AUGUSTA — State Sen. Linda Baker thinks it’s important to show up.

Especially if you’ve been elected to serve the people of Maine and are getting paid to do so, said Baker, a Topsham Republican and former schoolteacher.

Baker is offering legislation that would dock lawmakers’ pay when they have poor attendance records.

“If legislators are not in attendance, their constituents cannot be represented,” Baker told the Legislature’s State and Local Government Committee on Monday. “In the working world around us, employees are held to attendance standards. As a state legislator in Maine, there is no attendance accountability. A legislator is paid regardless of attendance. This is unacceptable.”

Baker’s bill would allow lawmakers a limited number of eight paid days off for sickness or personal time each two-year lawmaking session. Baker allows lawmakers five days in the first year of the session, which is usually longer than the second, and three days off in the second year.

Her bill would allow the Legislative Council, which is made up of caucus leaders from the House and Senate, to determine how much a lawmaker would be docked for missing work.


Baker said she didn’t mean the bill to be about saving the state money, as lawmaker pay was already relatively modest. “It’s not the money, because it’s minimal, as we all know,” Baker said. “But it’s the idea, it’s the principle of the thing, if you want to take a vacation, that’s fine, good for you, but I don’t think you should be paid for that time.”

Baker said lawmakers have plenty of time during the rest of the year to vacation with family or to have time away from their State House jobs as each session is limited to about 100 days.

Several lawmakers on the committee said they liked the idea and seemed supportive of the bill.

“I knew what I was getting into when I came down here,” said state Rep.
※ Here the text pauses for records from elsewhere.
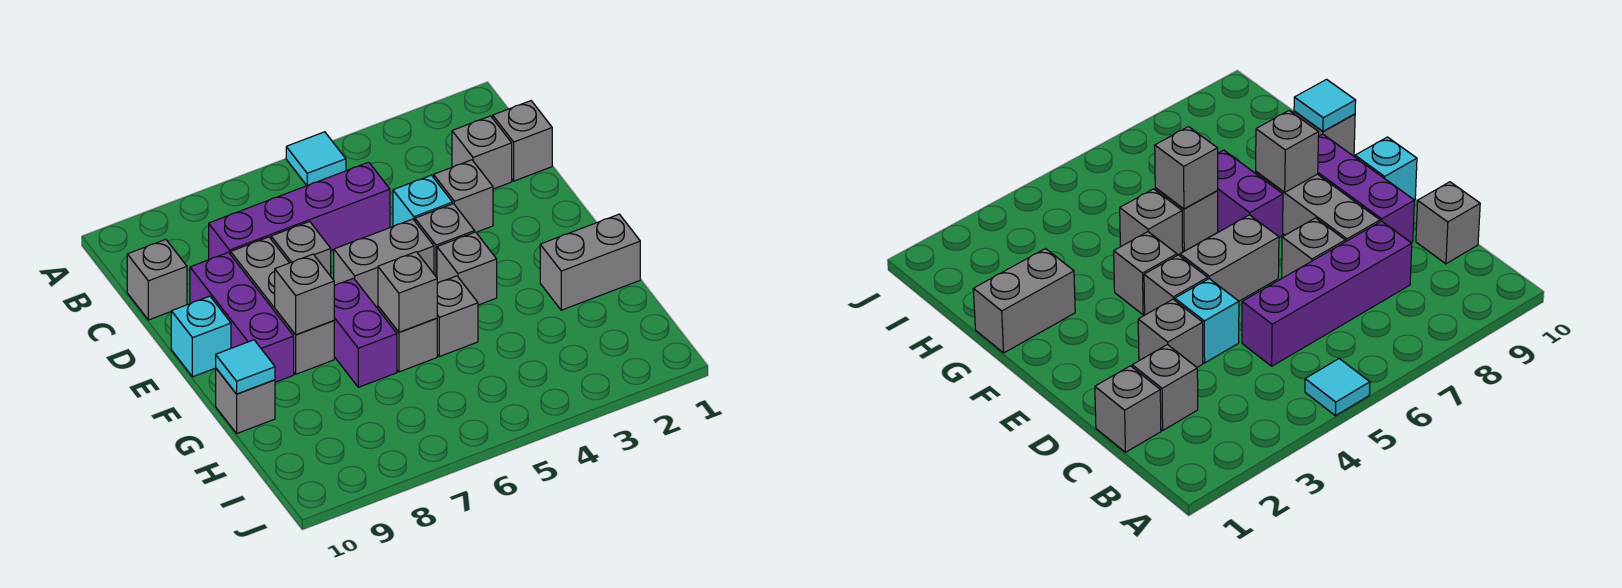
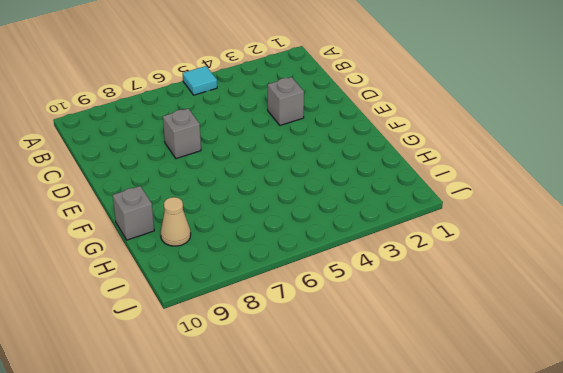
tan cone H9 level 1 -> none
none -> grey brick C1 level 1
none -> grey brick C2 level 1
none -> purple brick C5:C8 level 1

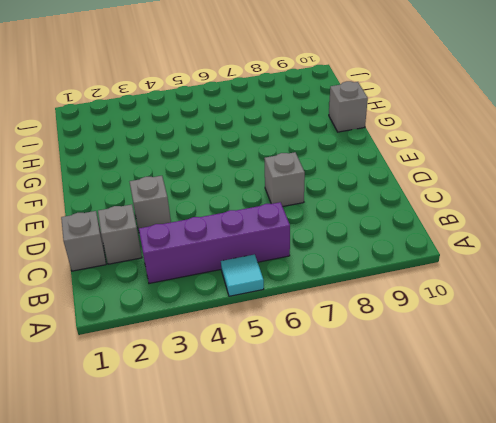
purple brick B3:B6 level 1 -> purple brick C5:C8 level 1
none -> grey brick C10 level 1
none -> cyan brick D4 level 1
none -> grey brick D8:F8 level 1

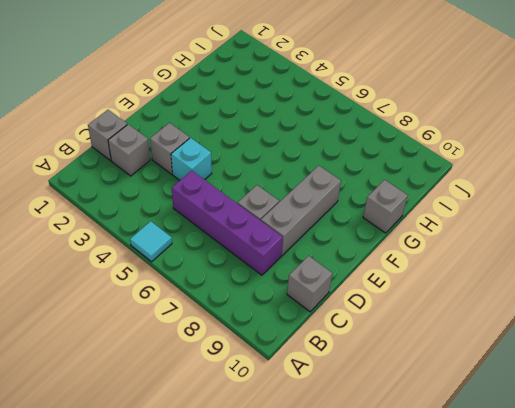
none -> purple brick D9:F9 level 1
none -> grey brick E4 level 1
none -> grey brick E5:E6 level 1

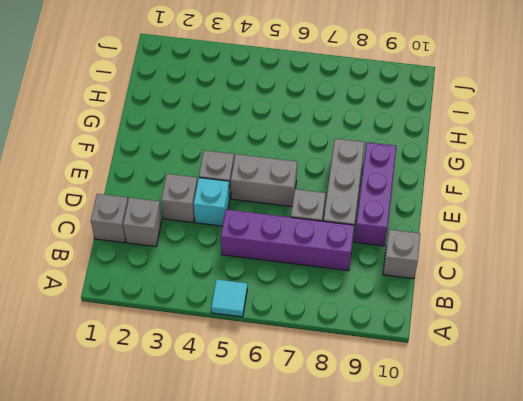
none -> cyan brick E10 level 1
none -> grey brick F4 level 1
none -> purple brick F7:G7 level 1

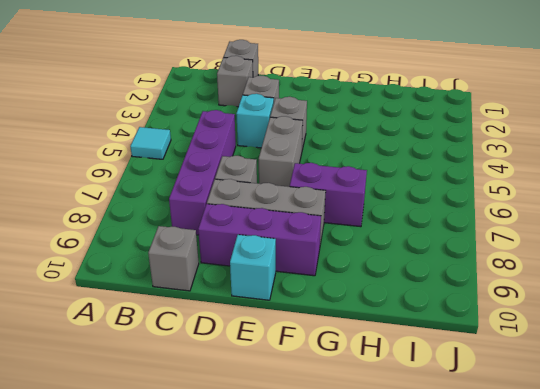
none -> grey brick F4 level 1
none -> grey brick G1:G2 level 1
none -> grey brick G5 level 1

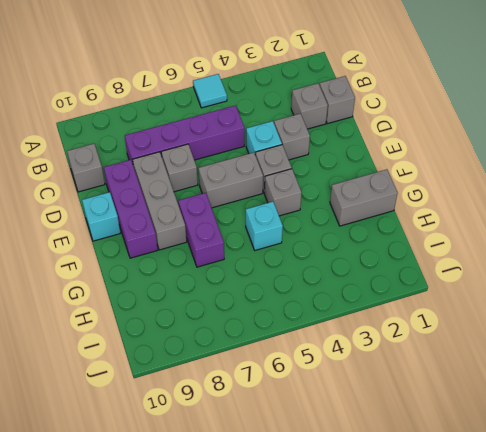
cyan brick G5 level 1 -> grey brick G5 level 1
none -> grey brick G6 level 1
none -> grey brick G10 level 1
none -> grey brick F8 level 2

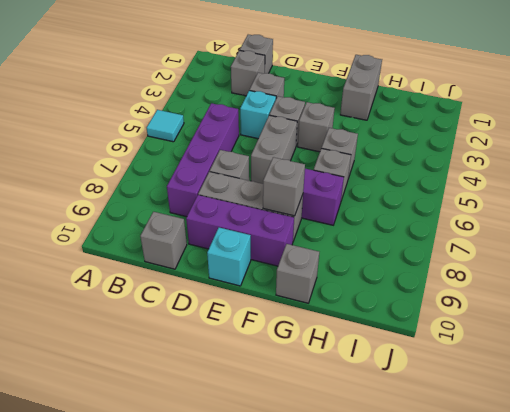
none -> grey brick G6 level 2
none -> cyan tile G10 level 2

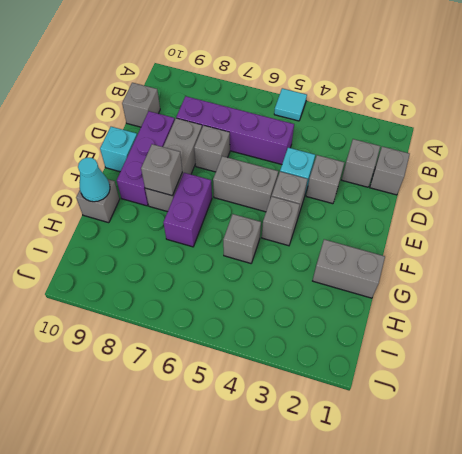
cyan cone G10 level 2 -> cyan tile G10 level 2
none -> grey brick G6 level 1
none -> grey brick G6 level 2

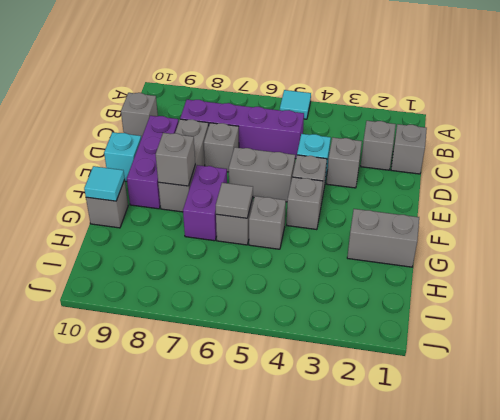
grey tile G6 level 2 -> grey brick G6 level 2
Richard Pickett, R-East Dixfield.

Pickett, a first-term lawmaker, said he understands the need for a limited number of excused absences, as allowed under legislative rules, but he thinks lawmakers shouldn’t get paid vacations. He said he canceled a February vacation to Florida because he knew he would have to be in Augusta to do his job as a lawmaker. 
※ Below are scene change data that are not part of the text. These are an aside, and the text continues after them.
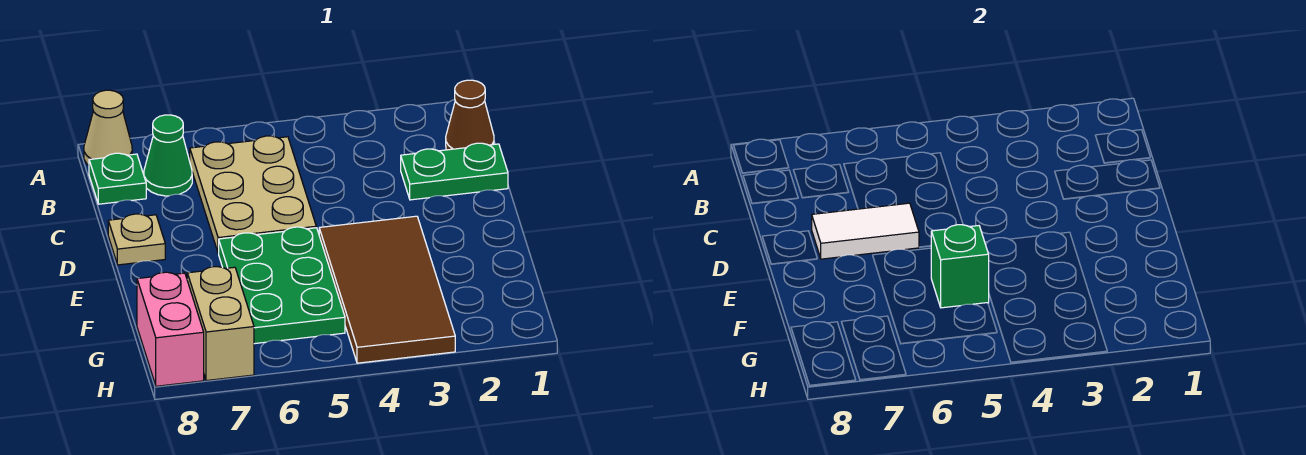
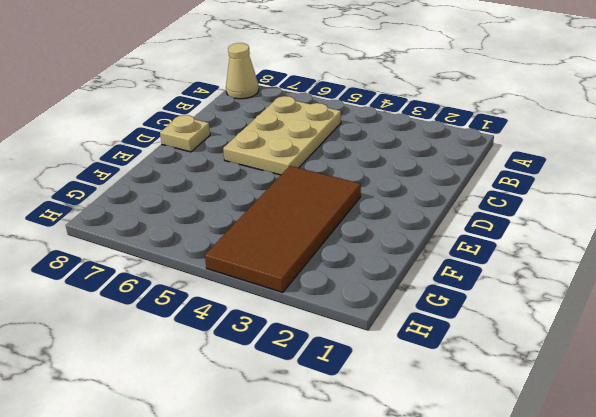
none -> brown cone B1 level 1
none -> green cone B7 level 1
none -> green plate B8 level 1

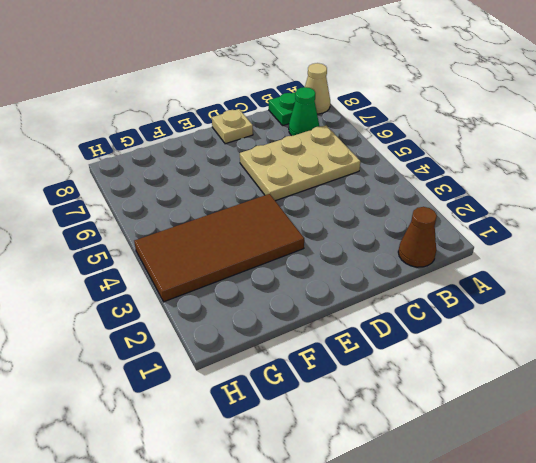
none -> green plate C1:C2 level 1
none -> green plate E5:G6 level 1
none -> tan brick G7:H7 level 1

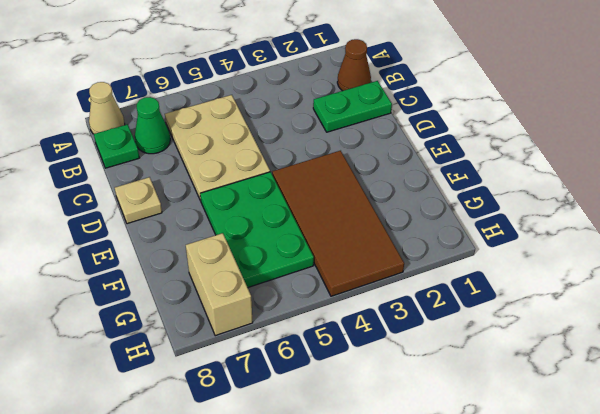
none -> pink brick G8:H8 level 1
none -> white tile D6:D7 level 2
none -> green brick F5 level 2

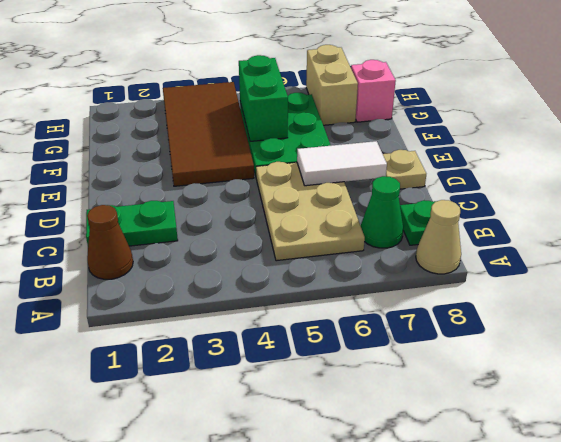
green brick F5:G5 level 2 -> green brick F5 level 2
pink brick G8 level 1 -> pink brick G8:H8 level 1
“My constituents count on me to be here and do their business on a daily basis. If you are taking absence without leave for that amount of time, you deserve to be penalized and I would support this bill wholeheartedly,” Pickett said. 


Rep. Will Tuell, R-East Machias, said he too would back Baker’s bill. “To use an old ’80s analogy — be there or be square,” Tuell said. “Come on now, I’m in total agreement with this.”
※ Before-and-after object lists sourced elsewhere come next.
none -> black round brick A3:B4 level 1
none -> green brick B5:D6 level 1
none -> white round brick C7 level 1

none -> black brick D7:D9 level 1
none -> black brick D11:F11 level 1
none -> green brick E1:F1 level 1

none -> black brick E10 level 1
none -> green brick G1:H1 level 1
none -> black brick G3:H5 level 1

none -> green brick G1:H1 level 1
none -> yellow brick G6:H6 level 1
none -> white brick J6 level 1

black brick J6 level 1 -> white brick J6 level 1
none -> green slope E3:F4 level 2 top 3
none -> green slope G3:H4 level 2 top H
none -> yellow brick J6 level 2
Other lawmakers on the committee said they wanted more information before they made up their minds on Baker’s bill.

State Rep. Jeffrey Evangelos, an independent from Friendship, said he would like to see some hard data and asked Baker if she could come back to the committee with data showing the past several years’ attendance records for the House and Senate.

Evangelos said just looking at a lawmaker’s committee attendance could be misleading because many lawmakers serve on more than one committee and may be serving on one or the other on any given day.

Officials in the House and Senate clerks’ offices said that while they do keep track of all roll call votes, including quorum calls, there is no official attendance record for lawmakers.

The committee will vote on the bill, LD 1046, in the days ahead.